BraveBook:かわぐちかいじ「ジパング 8」

溥儀の救出に成功した角松。
元海軍医の一室に潜伏し、「溥儀暗殺」という歴史にない事実が実現しないよう時を待ちます。

でも、いかに傀儡政府の皇帝とはいえ、公式行事に列席している最中に、皇帝が護衛もなく、警備もなく、たった一人取り残され、一民間人とともに事故現場から「脱出」することが可能なものか? さすがに今回の展開には「?」を感じてしまいましたが、これも孤独な皇帝を象徴する「演出」としてなら、許容範囲なのかもしれません。

その溥儀のもとを中国服の草加が訪れます。そして、溥儀の『自殺』!?
読者を引き込んでやまない「かわぐちマジック」です。

物語後半は、横須賀海軍基地の「みらい」
山本長官以下との再度の会談。当時の「最新技術」によって「みらい」の補修が完了します。

そして、木戸内大臣の来艦。上奏による早期終戦の期待する乗組員の期待に反して木戸の口からは意外な言葉が。
「(この戦争は、)国民世論が後押ししたもの。」

この木戸内大臣の一言は、太平洋戦争について多くを知らない現代人にとって、あまりに意外かもしれません。
でも、多少なりとも「あの戦争」を調べてみたことのある人なら、実によく当時の状況を示していると言えるでしょう。
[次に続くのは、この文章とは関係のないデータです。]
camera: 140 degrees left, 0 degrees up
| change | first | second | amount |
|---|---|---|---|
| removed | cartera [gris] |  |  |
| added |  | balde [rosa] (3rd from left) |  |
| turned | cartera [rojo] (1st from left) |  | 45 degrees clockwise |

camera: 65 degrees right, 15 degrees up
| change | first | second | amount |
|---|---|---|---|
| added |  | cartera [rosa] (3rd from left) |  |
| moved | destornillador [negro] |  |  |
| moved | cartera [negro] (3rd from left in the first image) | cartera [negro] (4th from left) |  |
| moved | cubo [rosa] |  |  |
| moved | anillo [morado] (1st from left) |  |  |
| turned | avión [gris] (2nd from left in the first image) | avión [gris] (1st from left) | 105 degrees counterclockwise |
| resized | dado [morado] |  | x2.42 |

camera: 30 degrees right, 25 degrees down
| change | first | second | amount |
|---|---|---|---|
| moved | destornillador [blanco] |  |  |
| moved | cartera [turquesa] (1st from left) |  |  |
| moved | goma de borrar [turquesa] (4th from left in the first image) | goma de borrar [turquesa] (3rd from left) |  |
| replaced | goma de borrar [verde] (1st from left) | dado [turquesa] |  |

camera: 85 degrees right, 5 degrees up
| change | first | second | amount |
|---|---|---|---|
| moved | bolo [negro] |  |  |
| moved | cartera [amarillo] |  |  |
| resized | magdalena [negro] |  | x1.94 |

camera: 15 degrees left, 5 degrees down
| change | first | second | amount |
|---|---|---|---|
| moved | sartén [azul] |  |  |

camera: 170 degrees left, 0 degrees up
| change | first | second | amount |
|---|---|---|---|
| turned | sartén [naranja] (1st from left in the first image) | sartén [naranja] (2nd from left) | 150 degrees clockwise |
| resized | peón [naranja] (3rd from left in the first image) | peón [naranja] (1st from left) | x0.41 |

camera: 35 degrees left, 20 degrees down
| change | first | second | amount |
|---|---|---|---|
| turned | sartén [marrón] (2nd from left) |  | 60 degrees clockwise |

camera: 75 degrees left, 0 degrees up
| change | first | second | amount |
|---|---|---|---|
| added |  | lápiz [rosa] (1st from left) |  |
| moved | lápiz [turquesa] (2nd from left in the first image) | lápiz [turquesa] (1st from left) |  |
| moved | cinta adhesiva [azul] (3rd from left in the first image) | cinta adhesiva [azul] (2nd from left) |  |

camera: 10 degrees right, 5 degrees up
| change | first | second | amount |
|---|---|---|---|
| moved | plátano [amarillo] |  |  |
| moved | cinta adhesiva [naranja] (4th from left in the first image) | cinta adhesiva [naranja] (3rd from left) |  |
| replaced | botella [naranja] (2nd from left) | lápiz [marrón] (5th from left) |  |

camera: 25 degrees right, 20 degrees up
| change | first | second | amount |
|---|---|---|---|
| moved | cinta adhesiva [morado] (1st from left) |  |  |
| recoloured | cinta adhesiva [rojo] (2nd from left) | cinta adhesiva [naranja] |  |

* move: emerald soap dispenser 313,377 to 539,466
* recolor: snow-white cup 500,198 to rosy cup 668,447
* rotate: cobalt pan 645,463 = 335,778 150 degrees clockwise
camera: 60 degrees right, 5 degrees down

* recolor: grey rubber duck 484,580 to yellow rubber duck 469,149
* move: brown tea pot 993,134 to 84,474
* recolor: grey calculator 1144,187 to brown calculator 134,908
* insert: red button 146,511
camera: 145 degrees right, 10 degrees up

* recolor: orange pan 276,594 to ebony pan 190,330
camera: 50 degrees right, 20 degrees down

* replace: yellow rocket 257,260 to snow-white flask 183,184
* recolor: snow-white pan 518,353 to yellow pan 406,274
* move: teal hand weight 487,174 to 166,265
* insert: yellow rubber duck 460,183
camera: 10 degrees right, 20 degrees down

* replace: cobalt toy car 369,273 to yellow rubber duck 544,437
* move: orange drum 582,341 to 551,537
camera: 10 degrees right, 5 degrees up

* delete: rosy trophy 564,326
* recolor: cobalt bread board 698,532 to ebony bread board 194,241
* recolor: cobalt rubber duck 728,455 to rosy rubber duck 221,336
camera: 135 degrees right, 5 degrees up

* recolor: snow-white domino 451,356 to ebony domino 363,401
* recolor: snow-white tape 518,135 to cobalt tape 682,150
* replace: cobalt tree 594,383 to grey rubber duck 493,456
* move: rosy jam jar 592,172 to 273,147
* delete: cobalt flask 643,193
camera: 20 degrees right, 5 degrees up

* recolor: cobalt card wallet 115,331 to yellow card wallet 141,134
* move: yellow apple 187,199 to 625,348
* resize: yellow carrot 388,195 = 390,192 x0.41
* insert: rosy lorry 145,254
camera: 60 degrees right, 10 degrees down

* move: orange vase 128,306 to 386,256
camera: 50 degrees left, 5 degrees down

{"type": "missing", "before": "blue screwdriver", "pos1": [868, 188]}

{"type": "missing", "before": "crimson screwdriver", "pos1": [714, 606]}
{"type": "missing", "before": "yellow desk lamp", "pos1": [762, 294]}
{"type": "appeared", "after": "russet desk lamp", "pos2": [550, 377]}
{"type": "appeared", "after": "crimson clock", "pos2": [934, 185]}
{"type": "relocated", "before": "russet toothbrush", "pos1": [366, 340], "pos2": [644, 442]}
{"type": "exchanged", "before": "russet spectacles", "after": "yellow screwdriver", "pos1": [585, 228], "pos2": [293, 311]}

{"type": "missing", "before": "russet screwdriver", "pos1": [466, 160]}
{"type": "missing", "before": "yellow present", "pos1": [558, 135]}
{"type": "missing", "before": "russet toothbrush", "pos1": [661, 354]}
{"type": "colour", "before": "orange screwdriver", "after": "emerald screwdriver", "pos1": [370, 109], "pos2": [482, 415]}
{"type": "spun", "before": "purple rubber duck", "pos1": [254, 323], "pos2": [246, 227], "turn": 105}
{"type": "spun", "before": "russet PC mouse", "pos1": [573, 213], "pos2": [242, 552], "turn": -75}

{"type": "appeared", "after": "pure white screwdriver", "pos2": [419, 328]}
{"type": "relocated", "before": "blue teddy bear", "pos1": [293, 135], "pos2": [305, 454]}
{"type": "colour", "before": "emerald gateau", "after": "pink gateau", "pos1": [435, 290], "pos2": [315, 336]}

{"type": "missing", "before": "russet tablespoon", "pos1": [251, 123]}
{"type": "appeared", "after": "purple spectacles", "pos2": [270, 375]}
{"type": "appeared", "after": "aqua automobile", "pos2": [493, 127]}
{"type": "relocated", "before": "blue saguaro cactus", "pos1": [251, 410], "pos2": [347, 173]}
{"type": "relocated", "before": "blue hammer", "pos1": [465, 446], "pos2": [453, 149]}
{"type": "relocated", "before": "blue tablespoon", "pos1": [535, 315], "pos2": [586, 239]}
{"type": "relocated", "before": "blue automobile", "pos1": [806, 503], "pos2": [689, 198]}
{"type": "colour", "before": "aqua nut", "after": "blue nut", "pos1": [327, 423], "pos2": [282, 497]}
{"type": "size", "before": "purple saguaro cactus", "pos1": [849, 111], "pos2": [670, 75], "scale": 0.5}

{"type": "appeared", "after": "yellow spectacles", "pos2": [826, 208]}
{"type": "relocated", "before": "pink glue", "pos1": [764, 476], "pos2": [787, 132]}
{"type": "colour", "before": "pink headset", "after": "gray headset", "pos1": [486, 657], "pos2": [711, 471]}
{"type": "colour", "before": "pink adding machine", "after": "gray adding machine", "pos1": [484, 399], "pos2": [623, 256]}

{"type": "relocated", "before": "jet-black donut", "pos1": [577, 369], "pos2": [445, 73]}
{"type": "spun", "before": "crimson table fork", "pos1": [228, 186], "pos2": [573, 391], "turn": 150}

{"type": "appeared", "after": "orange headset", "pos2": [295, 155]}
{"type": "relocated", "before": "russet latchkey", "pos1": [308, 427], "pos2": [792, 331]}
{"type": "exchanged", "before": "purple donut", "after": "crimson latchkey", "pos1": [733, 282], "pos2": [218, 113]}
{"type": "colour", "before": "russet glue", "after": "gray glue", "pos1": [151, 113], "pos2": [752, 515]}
戦争末期の、悲惨な大空襲、2つの原子爆弾。日本全国が焦土となった「事実」を、未だ誰もが知らない時代。
多くの日本人にとって、日本=大日本帝国=神国日本は、心から誇りに思える国だったのです。
明治維新後の奇跡。黒船来航からわずか数十年で、目に見張る西洋化と近代化を実現し、日清・日露の大戦に勝利した日本。
第一次世界大戦に、多少なりとも大陸(中国本土)に利権を持って、戦勝国となった日本。その結果、旧ドイツの南洋群島などを所有することとなり、すでに併合した台湾や朝鮮、そして中国東北部(満州)などを経営することで、西欧列国と肩を並べたと自覚できた時代。

日露戦争の講和に不満を持つ国民が、日比谷事件を起こしたことは、当時既に遠い昔ですが、その後の政党政治の腐敗、軍縮会議での弱腰の交渉、米国から波及した世界不況など。

明治維新後、文字通り国民一人ひとりが「血と汗」で築き上げてきたものが、無能な政治家や強欲な資本家、軟弱な博愛主義者、そして極めて危険な共産主義者や無政府主義者によって失われるのではないか。国民世論は「政治の現状」に極めて不満と不信を蓄積させていた時代なのです。
その短絡的な解決策が「軍事力の行使」=「太平洋戦争」。
そんな日本近代史の機微は、いずれじっくりと語ってみたいと思います。